Terwijl buiten Henge opstijgt naar het bovenaardse, boren Terzij de Horde binnen met een blackmetal boor steeds dieper naar het onderaardse. Met stip het hardste optreden op Kaderock. De Utrechtse blackmetallers zijn (zoals altijd) energiek en gedreven. Terzij de Horde – vernoemd naar een dichtregel van Hendrik Marsman – is een bijzondere band. Niet alleen is de muziek hypnotiserend intens vanwege de blastbeats; de band probeert tot zowel het hart als verstand van de luisteraar door te dringen. Of het nu gaat om de staat van planeet of de meditatieve binnenwereld van de luisteraar: de Utrechters schenken rijkelijk een eigen filosofische, activistische en idealistische saus over de mokerdikke en -strakke blackmetal. Zanger Joost Vervoort schreeuwt vanuit zijn tenen en geeft geheel authentiek gestalte aan zijn podiumpresentatie. Als een Romeins redenaar wijst hij geregeld dringend naar boven. Een kruising tussen een onheilsprofeet en Cicero. Zo ook vanavond. De noodzakelijkheid straalt ervan af. Het gaat niet goed met de wereld terwijl ze juist zo de moeite waard is. De overtuiging het tij te moeten keren raast door de zaal en beukt in tegen argeloze Kaderockers die zich vergapen aan zoveel geweld. Naast bekend werk speelt Terzij de Horde vanavond een nieuwe track: The All Consuming Work of the Soul’s Foreclosure. Een voorproefje van het nieuwe album. Welnu, dit smaakt naar meer. Veel meer.
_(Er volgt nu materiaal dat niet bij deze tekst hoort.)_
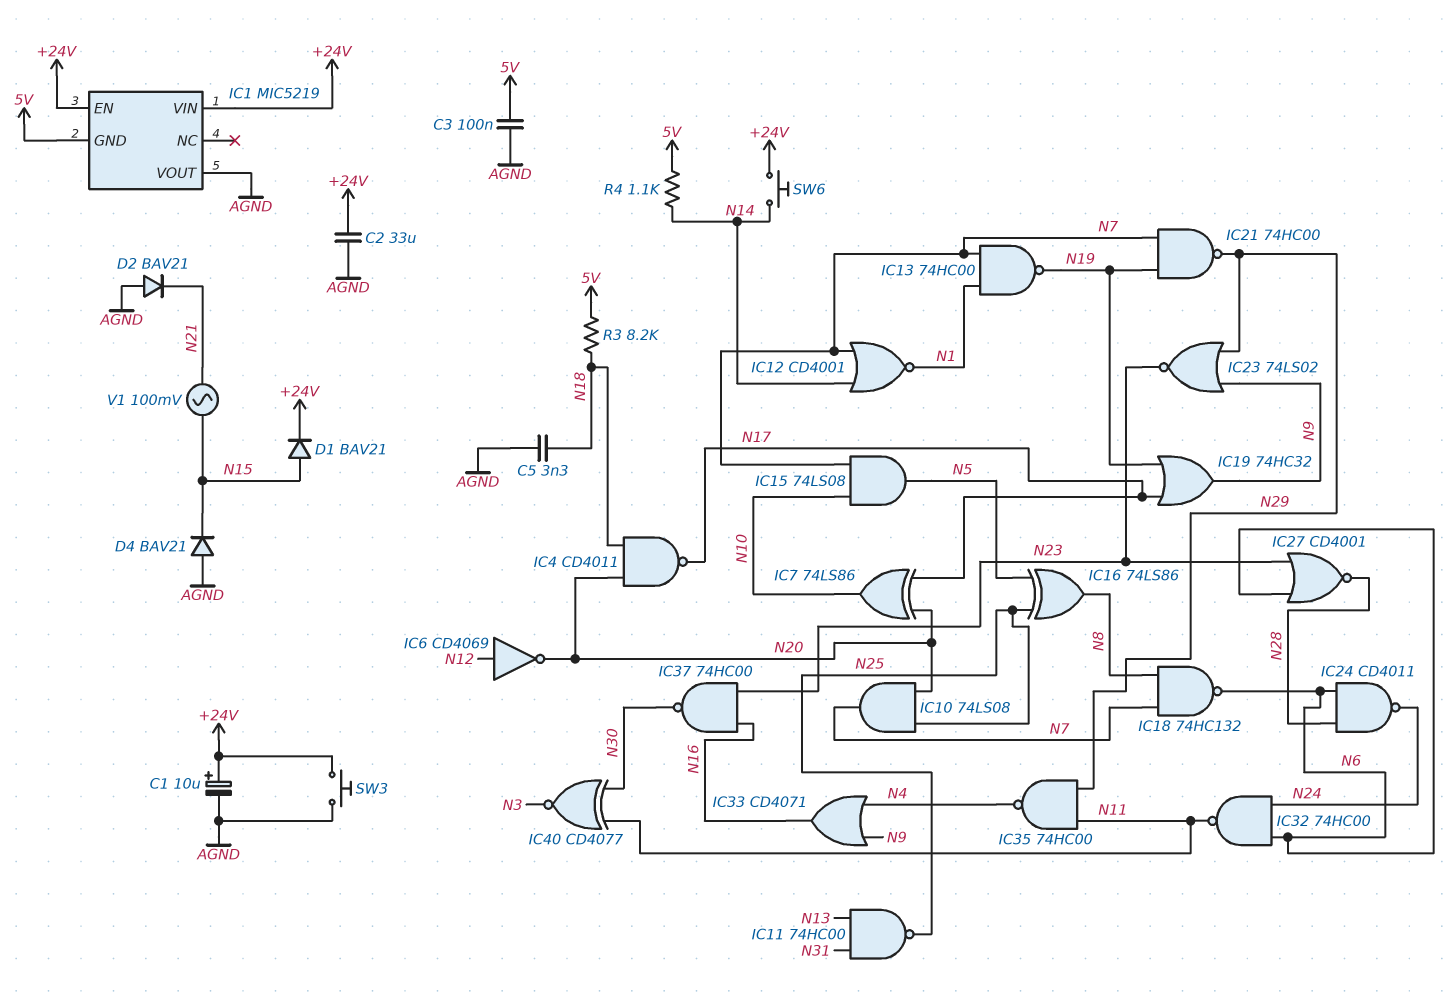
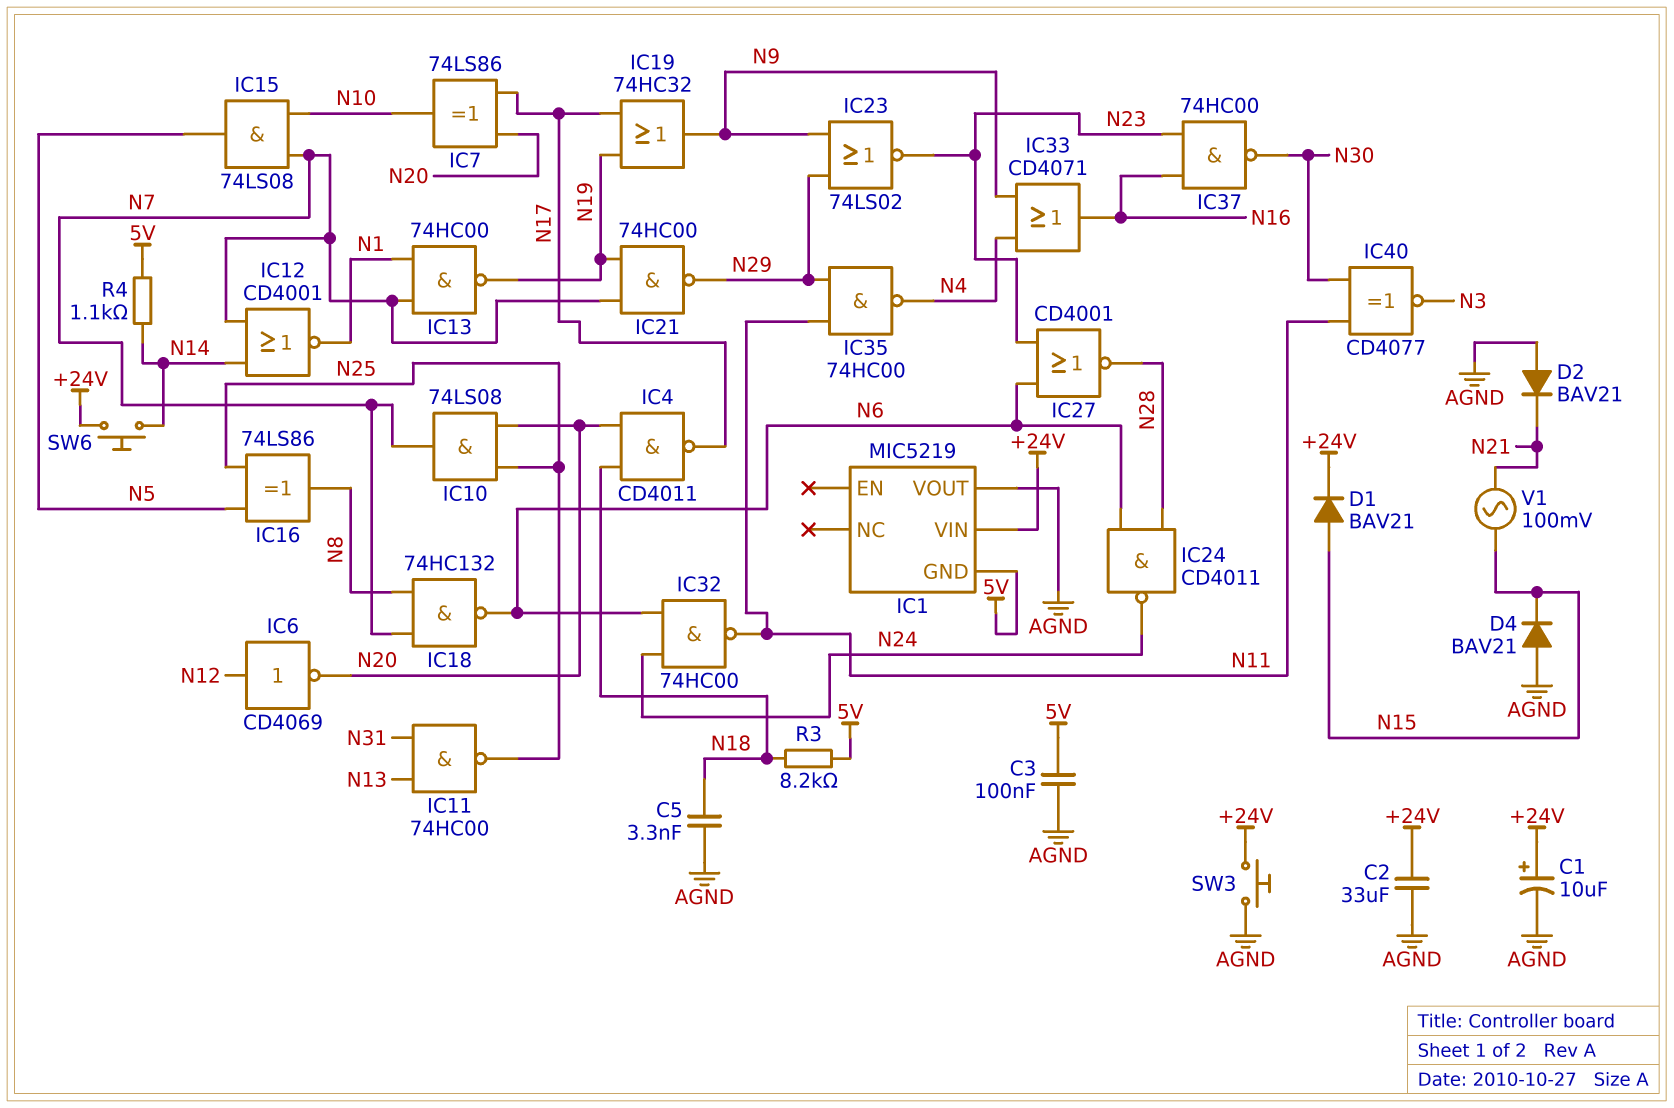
IC1 pin EN: +24V -> none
Na de uptempo reis met Henge moet het publiek even bij komen. Leif de Leeuw band zet een relaxte sfeer in met americana en southern rock vibes. Dat de Rijswijkse Leif de Leeuw acht keer op rij bekroond is tot beste blues-rock gitarist van de Benelux kun je van heinde en verre horen. Strak gitaarspel alom. In het eerste nummer delft de zang het onderspit, maar dat wordt later goedgemaakt. We begeven ons onder cowboys, in seventies en countrysferen. Er wordt meerdere keren van gitaren gewisseld door Leif de Leeuw. Het snaarinstrument kent geen geheimen voor de artiest. Zo wordt er in ‘Gumboman’ fantastisch gitaarspel gespeeld samen met de bassist, drummer en orgel. De band bestaat uit maar liefst zes leden. Het laatste kwartier komt er een special gast zangeres bij waarvan je je afvraagt waarom die er niet vanaf het begin bij is geweest. De vrouwelijke artiest heeft een blues stem met ongekende power die de luisteraar kippenvel bezorgt, vooral als de muzikant uithaalt bij de tekst: ‘We are one’. Aan het eind vraagt de blues zangeres: “Are you ready to rock?”. Er wordt knallend afgesloten door de Leif de Leeuw band en de zangeres.
Een ruime twintig minuten na geplande aanvangstijd staan we nog steeds te wachten op The Blues Junkies. De soundcheck zit erop en er wordt geroepen om het optreden: “SPELEN!” Zo aan het einde van het festival, hebben mensen geen zin meer om te wachten. Bij aantreden van het drietal lijkt dat sentiment al snel verdwenen. Vanaf het eerste nummer wordt er gedanst, geheadbangd en meegezongen. In een propvolle concertzaal worden we getrakteerd op strak gitaarspel, lekkere baslijnen en een flinke dosis drums. Net wat nodig is om het publiek wakker te schudden. De nummers hebben precies genoeg afwisseling om interessant te blijven en genoeg herhaling om meezingen aan te moedigen. Een moshpit kan niet lang uitblijven en er komt zelfs een stagediver voorbij.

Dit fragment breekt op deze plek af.